Amor bandido: a prisão fora da cela


Renata, 18 anos, pegou o primeiro ônibus do dia - às 4h40 - para sair de sua casa, em Cariacica, com destino à Serra. Jovem, linda, cabelos encaracolados, cheirosos e macios, ela enfrenta mais de três horas de fila para entrar em um lugar aonde ninguém quer ir. Toda semana ela vai visitar o marido, preso há três meses por falsificação de documentos, numa cadeia que abriga mais de 200 homens.

Durante quase metade do tempo de casada - sete meses -, período em que muitos casais ainda estão em clima de lua de mel, Renata tem que se sujeitar às rápidas visitas íntimas permitidas dentro de uma cela úmida e fedorenta, ocultadas apenas por um lençol velho, "de onde ninguém se atreve a chegar perto", garante.

Faltam privacidade e conforto: "A 'jega' (como é chamado o local de visitas íntimas dentro da cadeia) é menor do que o banheiro da minha casa", conta Renata. Mesmo assim, a visita pode significar aumento da família. Morando com a sogra e sem estudar desde que casou, ela não usa nada para prevenir uma possível gravidez, mesmo sem o marido ter sido julgado. "Desde que a gente casou não tomo pílula, mas não consegui engravidar. Justo agora, que estou querendo tanto", lamenta, confiante de que o companheiro, office boy, será solto em breve.

Filhos

Na porta de outra cadeia, Bianca, 21 anos, conseguiu realizar o sonho de Renata e de tantas outras mulheres que, como ela, estão presas mesmo sem ter grades e muros em volta. Sua filha de um ano foi "feita" durante uma das muitas visitas íntimas, ao longo dos três anos que o marido está preso. A menina vê o pai - preso por colocar fogo em um ônibus - quinzenalmente.

Não poder contar com a ajuda do pai não foi empecilho para Josi, 25 anos, casada há cinco, três filhos, dois deles feitos dentro da prisão. "Tem quase dois anos que meu marido está aqui - na Penitenciária de Segurança Máxima I, em Viana - mas desde que a gente se conhece ele vai e volta da cadeia o tempo todo", admite, sem esconder que o conheceu enquanto estava "de fuga".

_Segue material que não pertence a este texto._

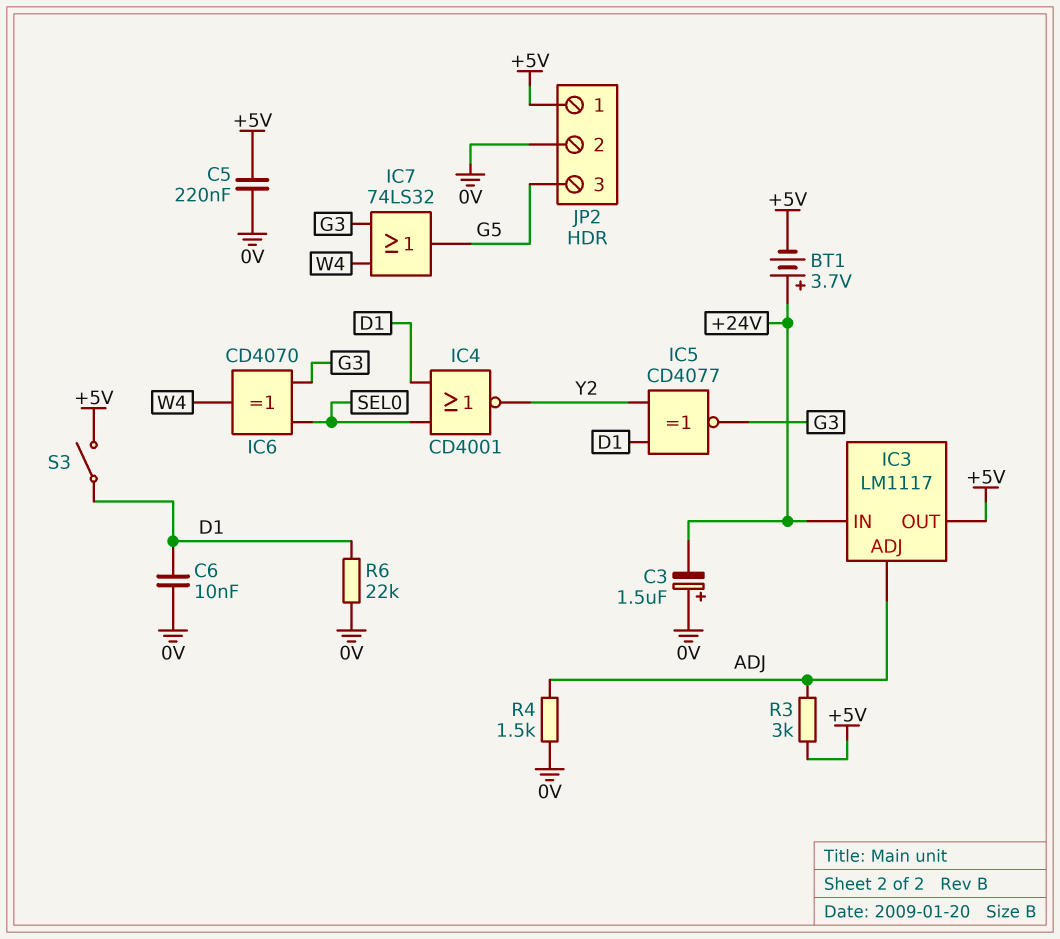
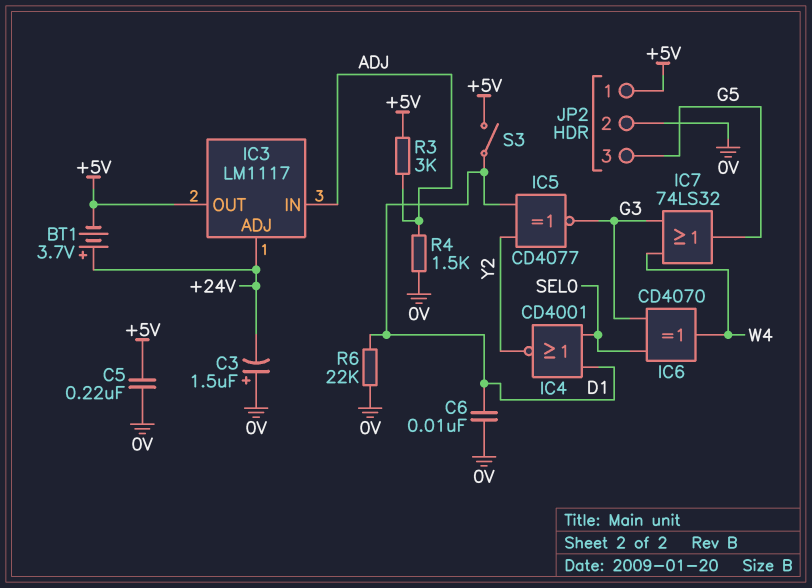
IC3 pin ADJ: ADJ -> +24V
IC3 pin IN: +24V -> ADJ

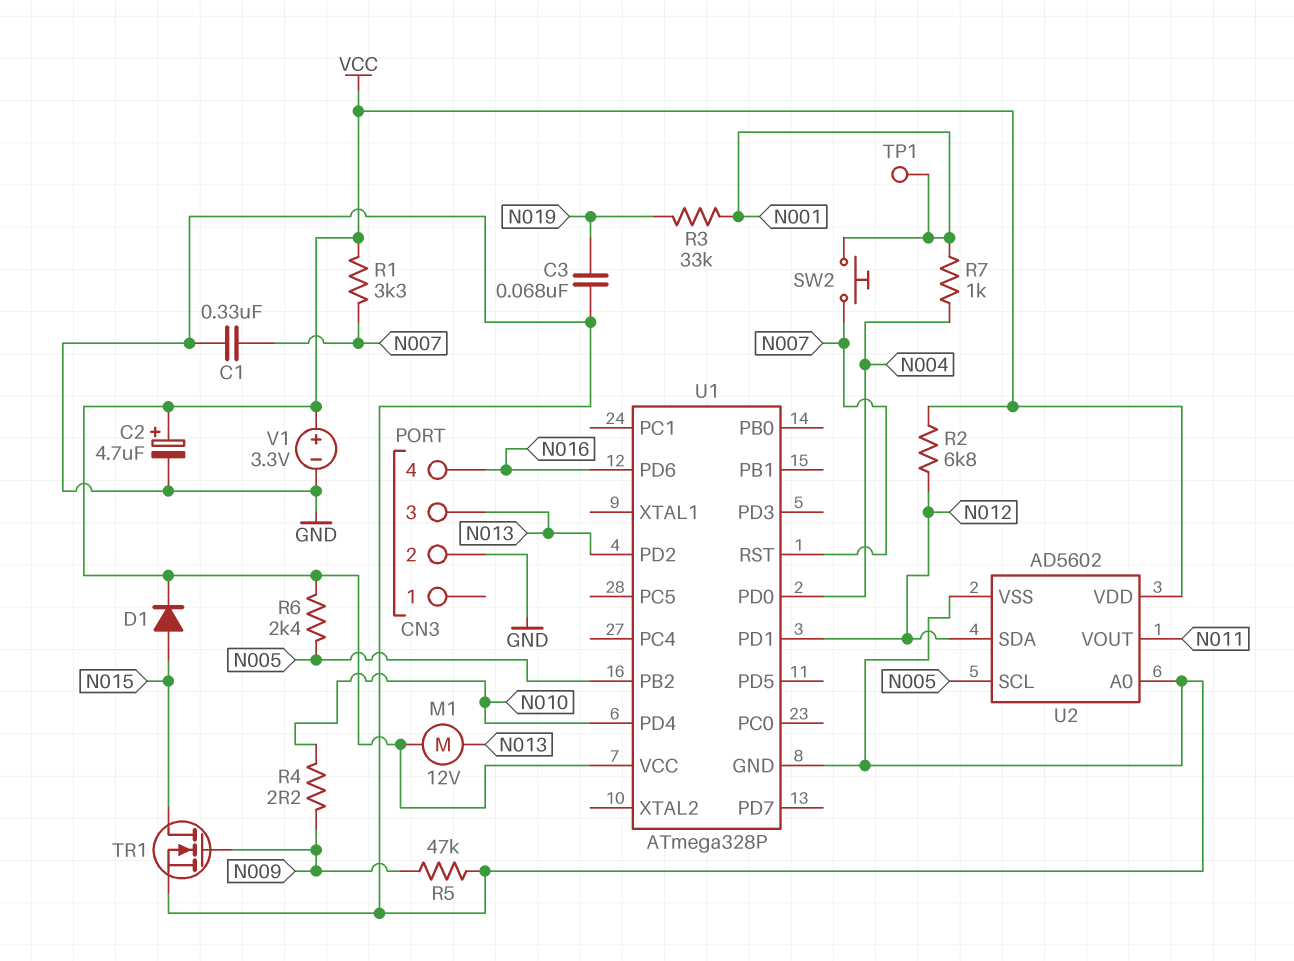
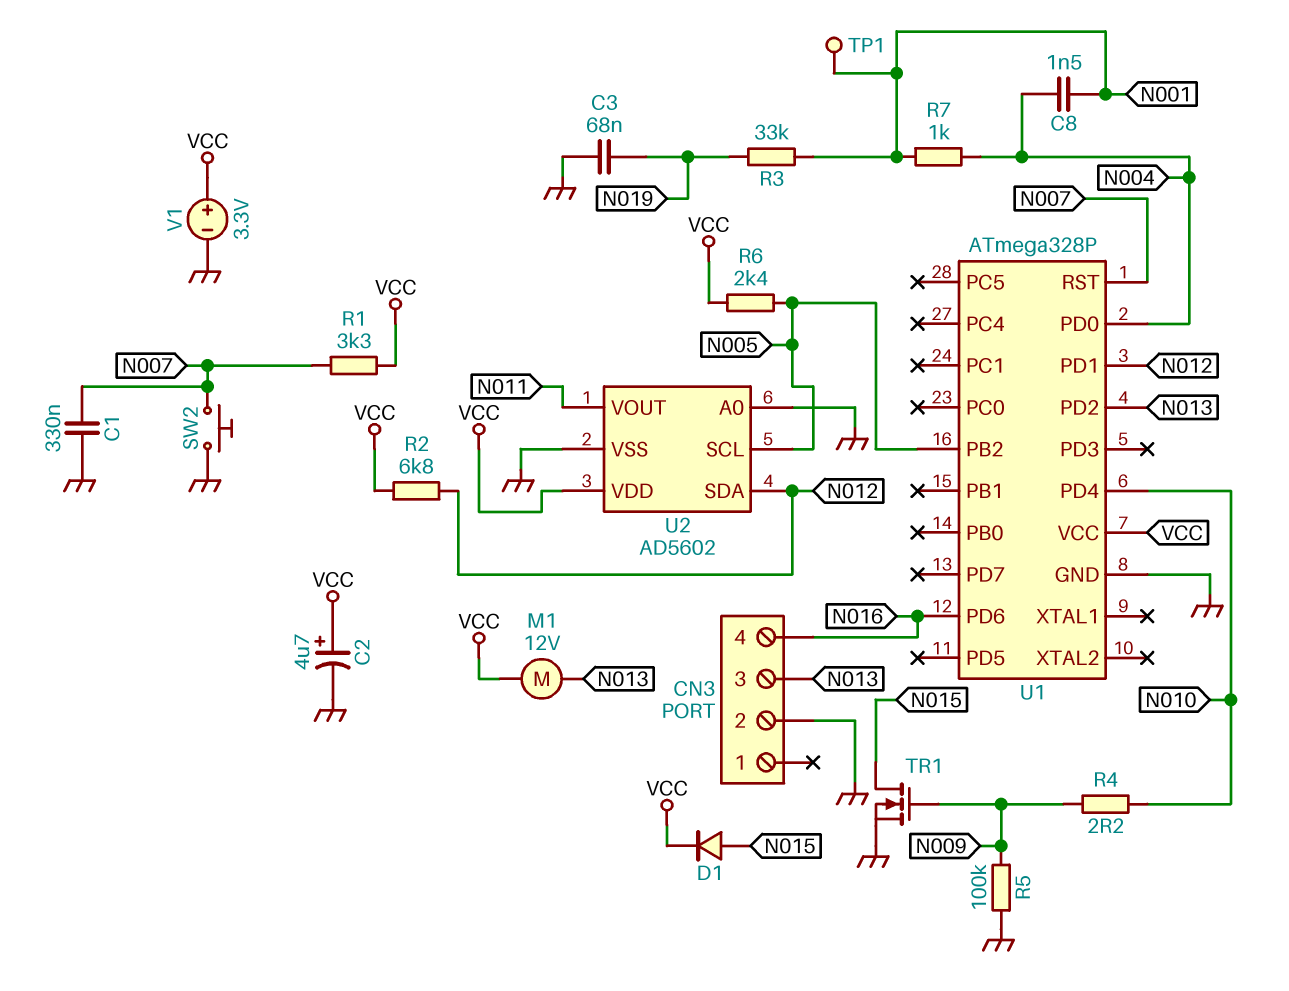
C8: none -> 1.5nF (N001, N004)
R5: 47k (GND, N009) -> 100k (GND, N009)
SW2: button (N001, N007) -> button (GND, N007)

O bebê mais novo, de um mês, nunca viu o pai, já que as visitas de crianças só são permitidas a cada dois meses. Condenado a mais de 20 anos de prisão por diversos crimes, ele provavelmente não vai fazer parte da vida dos filhos. "Não sei quanto tempo eu vou aguentar ficar vindo aqui. Não vou virar avó no meio da cadeia", destaca.

Casamento

O tempo de espera não assusta Jenifer, 23 anos, que se casou - de papel passado e tudo - há quatro meses, dentro da cadeia. O marido está preso há 7 anos, com mais uns 20 por vir. São tantos crimes no currículo que ela nem conta mais. "Tem homicídio, tráfico, um pouco de tudo", admite, sem peso na consciência. Como se conheceram?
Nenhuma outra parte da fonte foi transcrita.